Pisces (Feb 19 – Mar 20)
Happy Birthday this month! Your friends will buy you a stale Countdown cake and your classmates will bail on your ‘casual drinks’ at The Cobb.
Aries (Mar 21 – Apr)
You will attempt to learn Swedish, but give up and delete the Duolingo app. The Duolingo owl puts a gun to your head in your dreams.
Taurus (Apr 20 – May 20)
A bot called ‘Connie’ will try and con you out of $1.25 mil including your dairy farm. You will feel like an ‘old fool.’
Gemini (May 21 – Jun 20)
People will begin to grow weary of you asking them whether they’ve watched the Ted Bundy Tapes or Abducted in Plain Sight on Netflix.
Cancer (Jun 21 – July 22)
Telling yourself $20 of petrol will last the week is just self sabotage.
Leo (July 23 – Aug 22)
You quit vaping and your antidepressants in order to raw dog reality.
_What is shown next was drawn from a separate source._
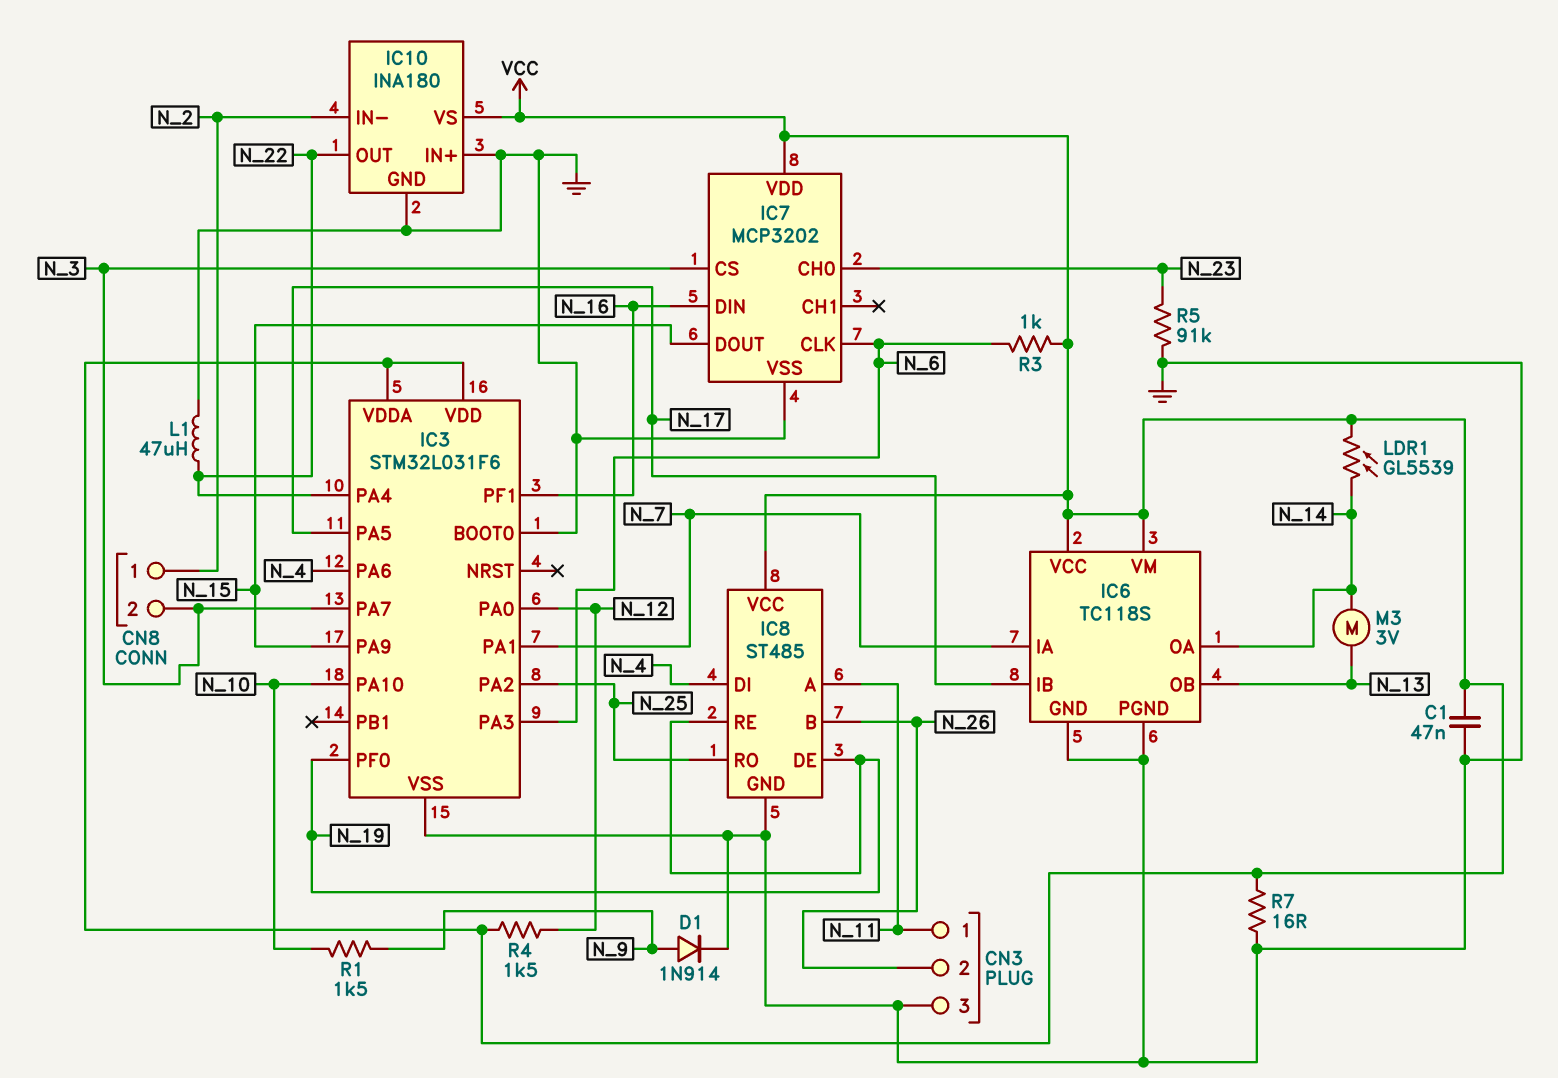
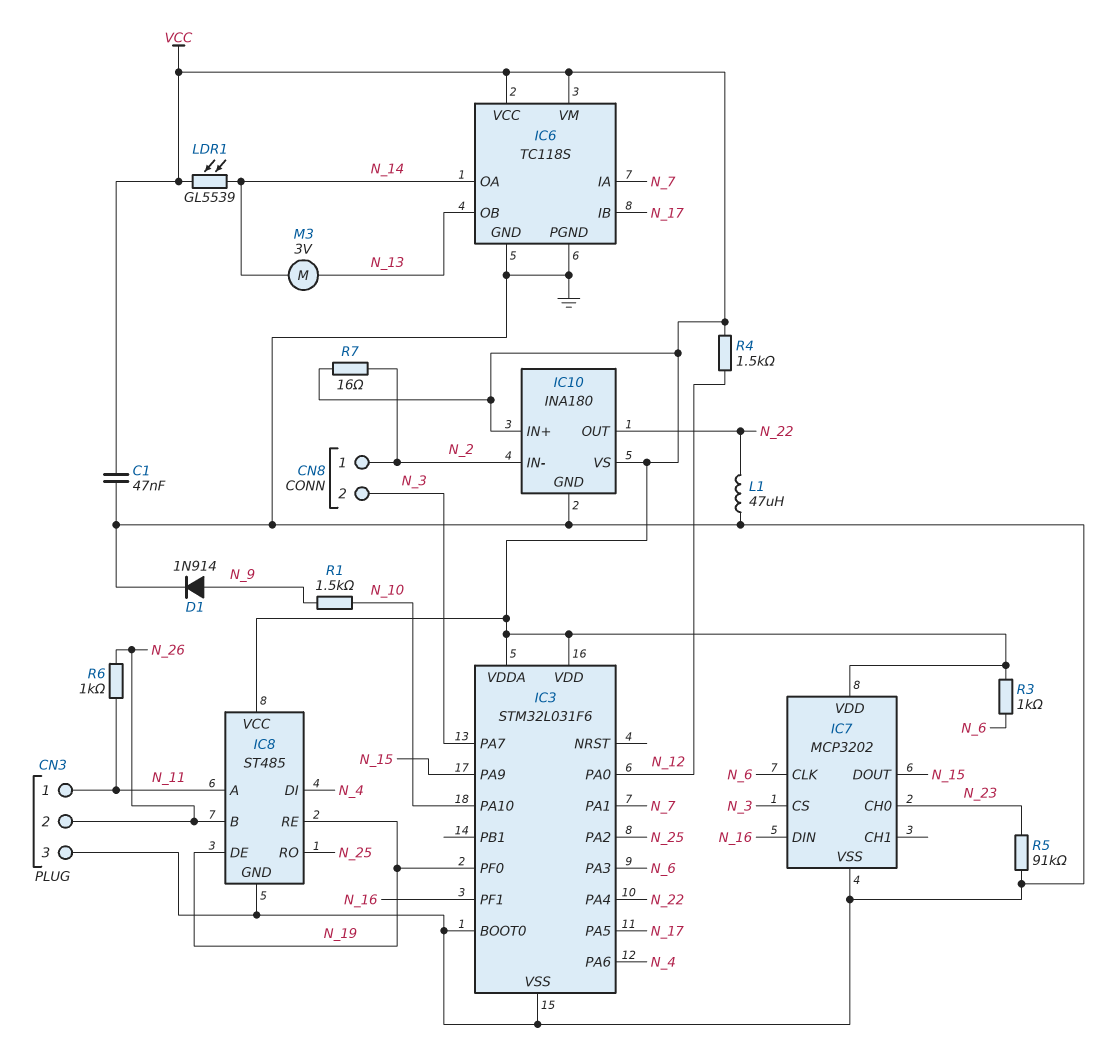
IC10 pin IN+: GND -> VCC
R6: none -> 1k (N_11, N_26)
R7: 16 (GND, VCC) -> 16 (N_2, VCC)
You last two days before the tremors start.
Virgo (Aug 23 – Sept 22)
Your fart in the lecture theatre will not be silent.
Libra (Sept 23 – Oct 22)
People will compare you to Thibault from Heartbreak Island this week.
Scorpio (Oct 23 – Nov 21)
People will compare you to Eden from Heartbreak Island this week.
Sagittarius (Nov 22 – Dec 21)
You decide to apply for apply for love Island NZ.
Capricorn (Dec 22 – Jan 19)
You will have a cone, eat some hummus on a carrot and listen to a five hour podcast on the Mars rover Opportunity.